8. In order to decide whether the two transfers were interconnected or not, what was required to be seen was when and the manner in which the transfers took place. As pointed out above, what the assessee and his brother did was to transfer their one-third share in the same piece of land situated at Paldi in Ahmedabad. It was of equal value and there was no special reason for effecting such transfers. The transfers were made on the same day. Thus, there was intimate connection between the two even though the assessee's brother, Abdullabhai, did not directly benefit as a result of the said transfer. Absence of any benefit may suggest that there was no intention to defeat the provisions of law. But it is difficult to appreciate how it can have any bearing on the question as to whether the two transfers which were made on the same day were interconnected or not.
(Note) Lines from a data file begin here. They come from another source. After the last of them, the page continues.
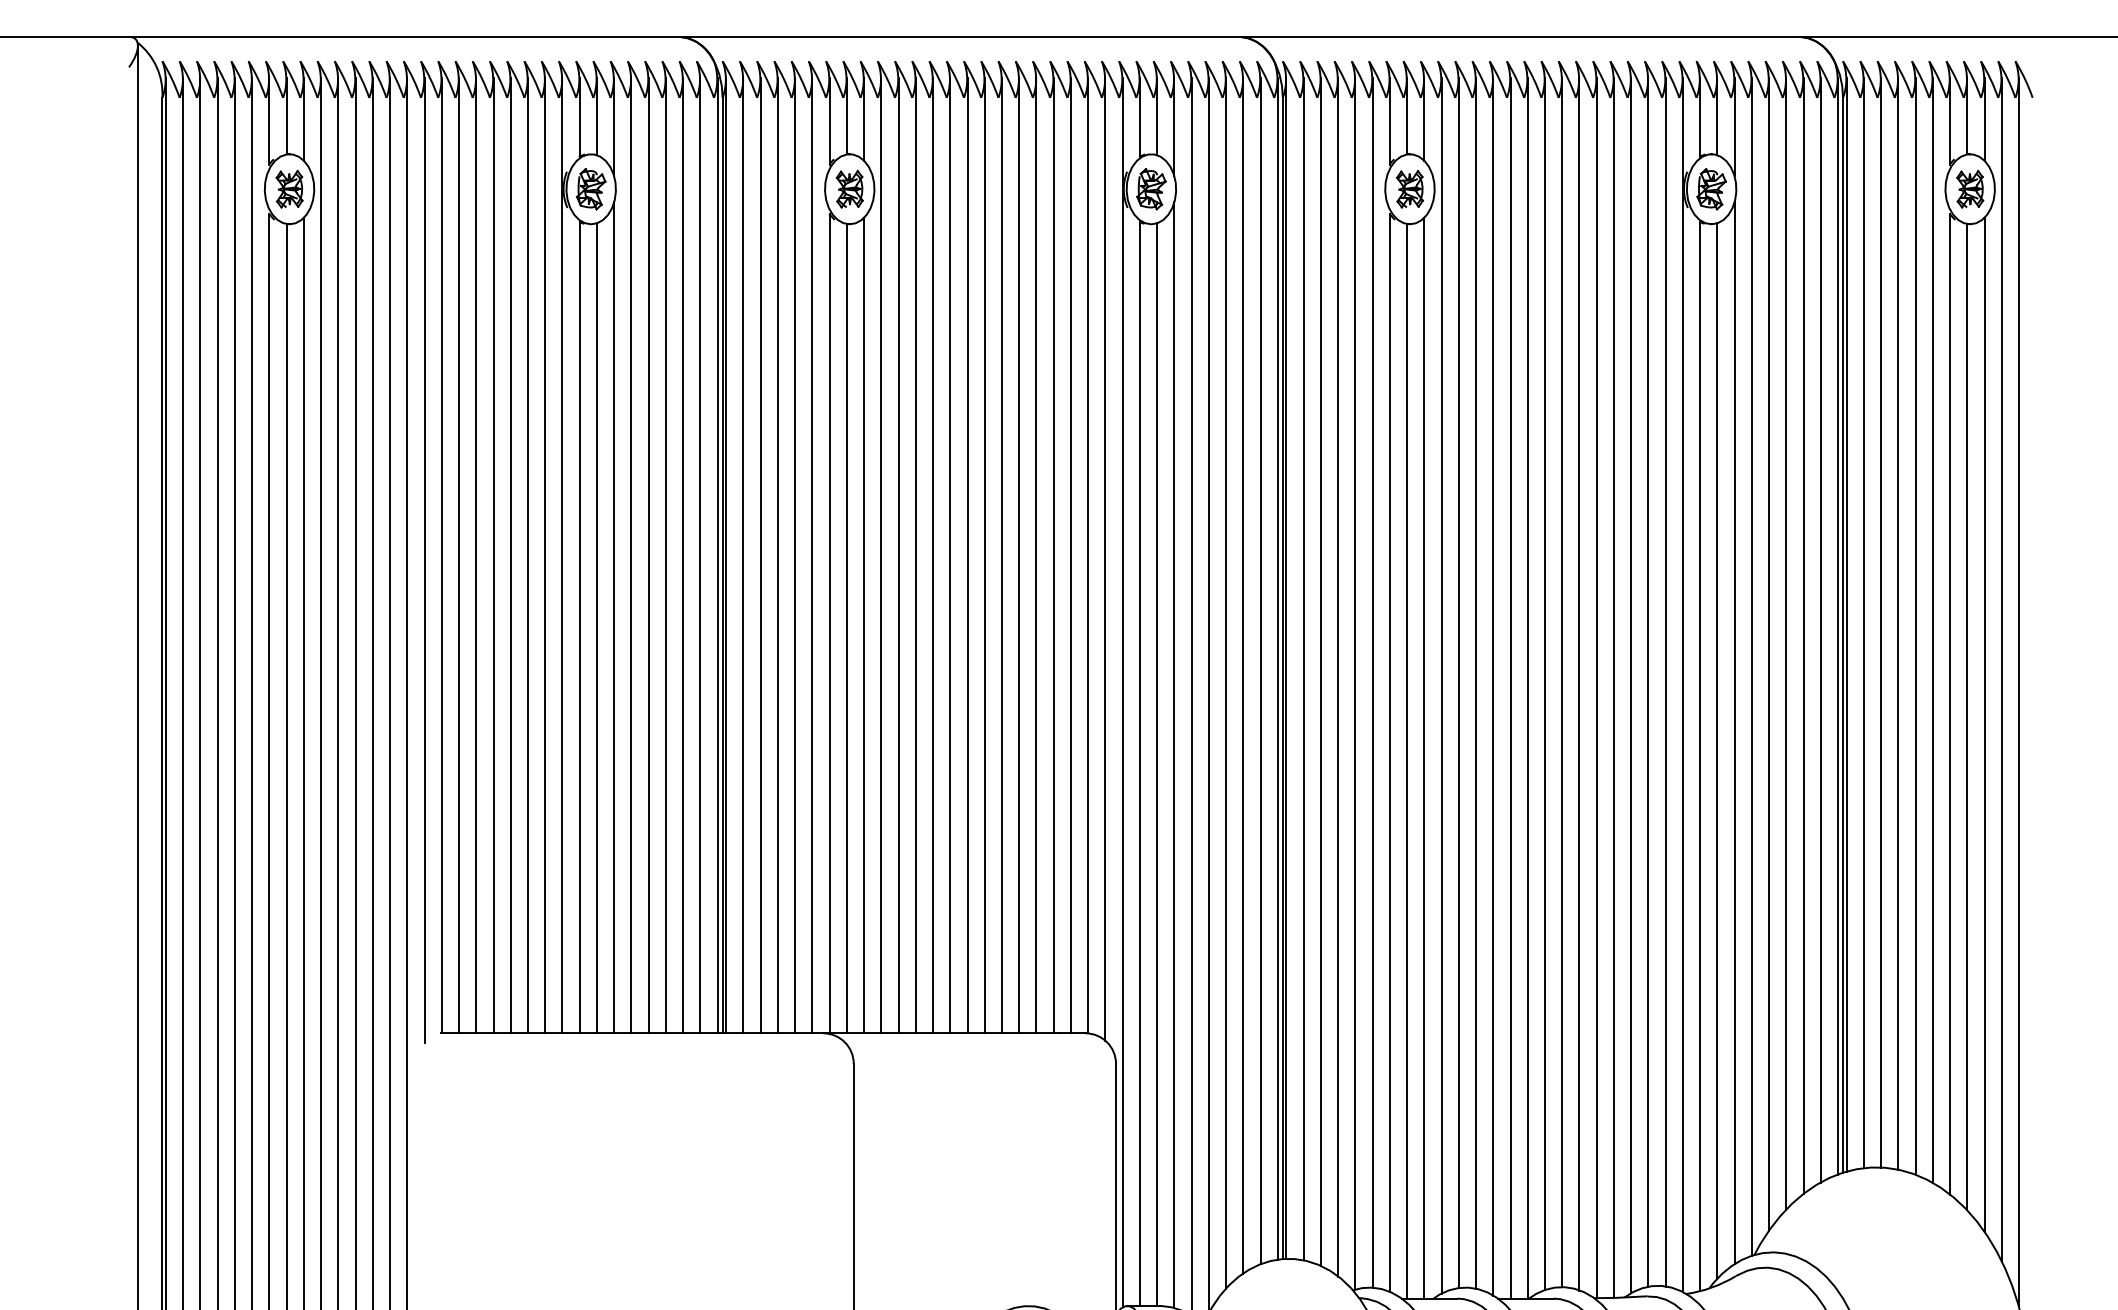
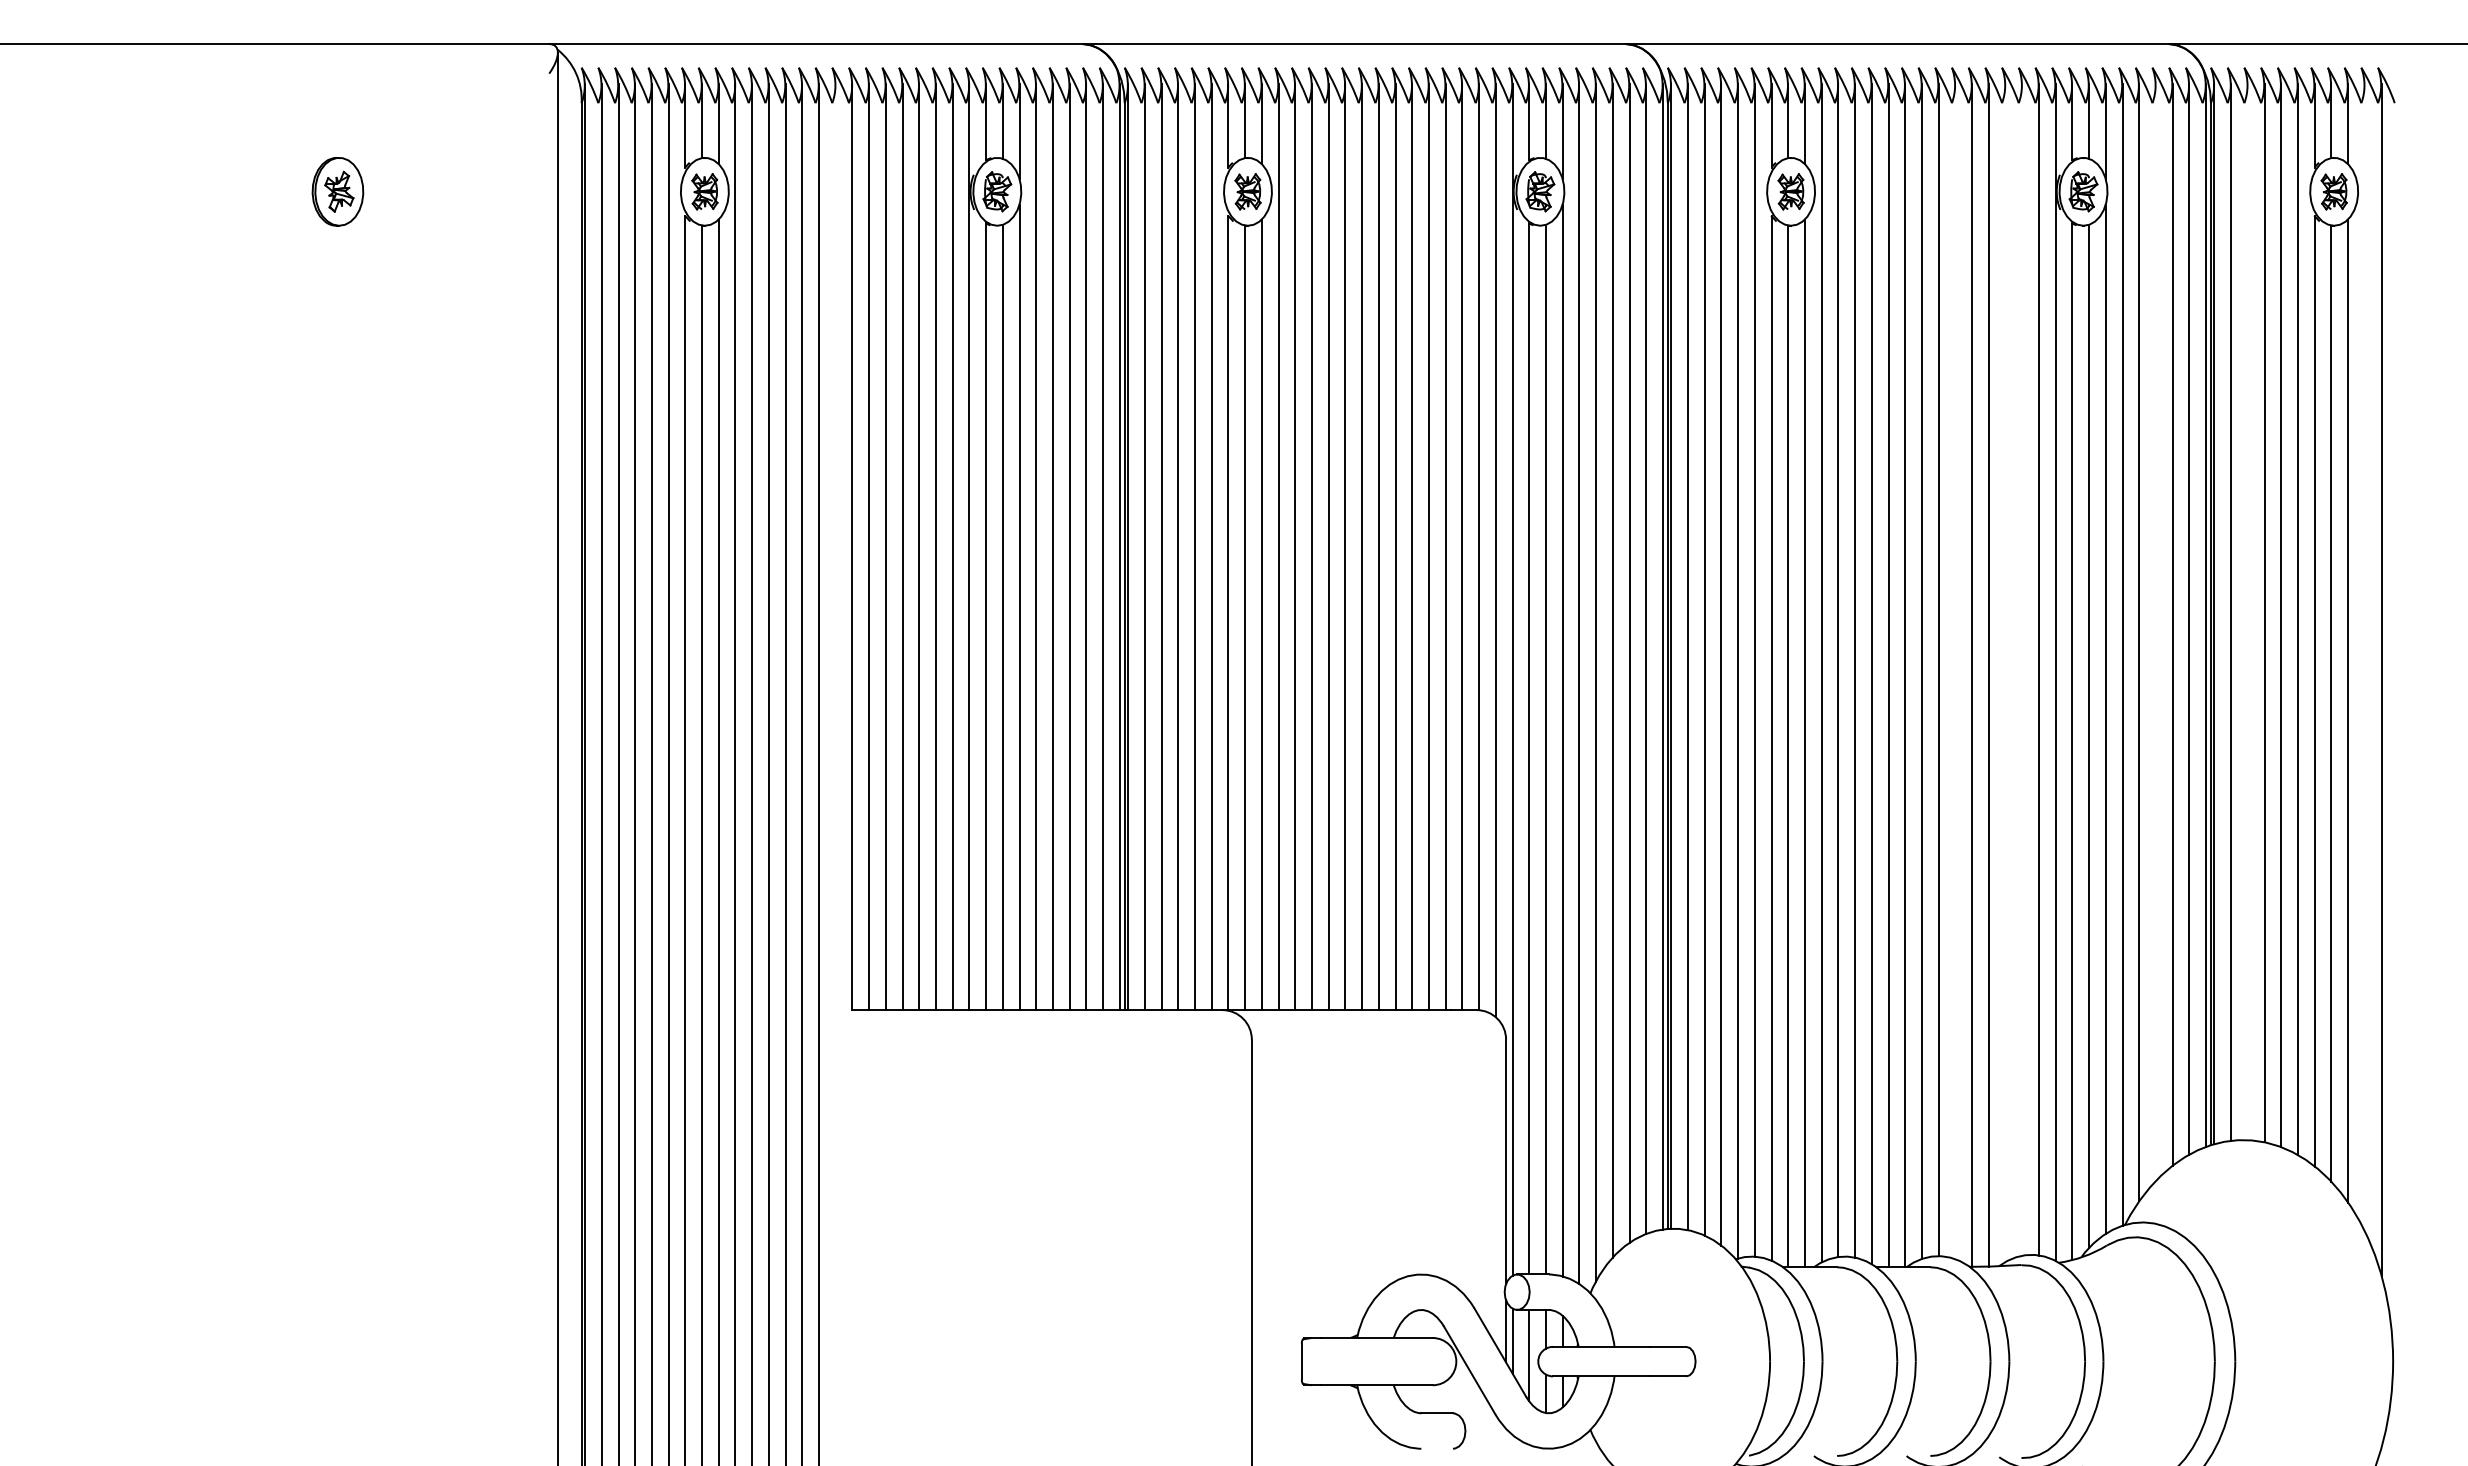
line: (424, 560) -> (835, 551), removed
line: (1880, 622) -> (2247, 611), removed
line: (1785, 643) -> (2155, 632), removed
line: (2001, 669) -> (2364, 657), removed
line: (1648, 682) -> (2022, 669), removed
line: (1579, 684) -> (1955, 671), removed
line: (1631, 685) -> (2005, 672), removed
It is obvious that if the assessee had transferred his one-third share in the land to his wife directly, then the income in the hands of the wife in respect of that property would have been treated as income of the assessee himself. In order to get out of this legal liability, the assessee transferred the land to his brother's sons and the said brother, in his turn, transferred his one-third shares in the same land to the wife of the assessee. The said two transfers were not only interconnected but they were parts of the same transaction. The assessee can certainly be said to have adopted this device with a view to escape from the provisions of section 64(1)(iii) of the Act. Therefore, we cannot take any other view except that transfer of one-third share in the land made by the assessee in favour of his wife was indirectly a transfer as contemplated by section 64(1)(iii). Therefore, questions Nos. 2 and 3 will have to be answered in the affirmative, that is, in favour of the Revenue and against the assessee. Question No. 1 is answered in the negative, that is, in favour of the Revenue and against the assessee. Question No. 4 need not be answered in view of the discussion in the judgment as regards questions Nos. 1, 2 and 3. Reference is disposed of accordingly. No order as to costs.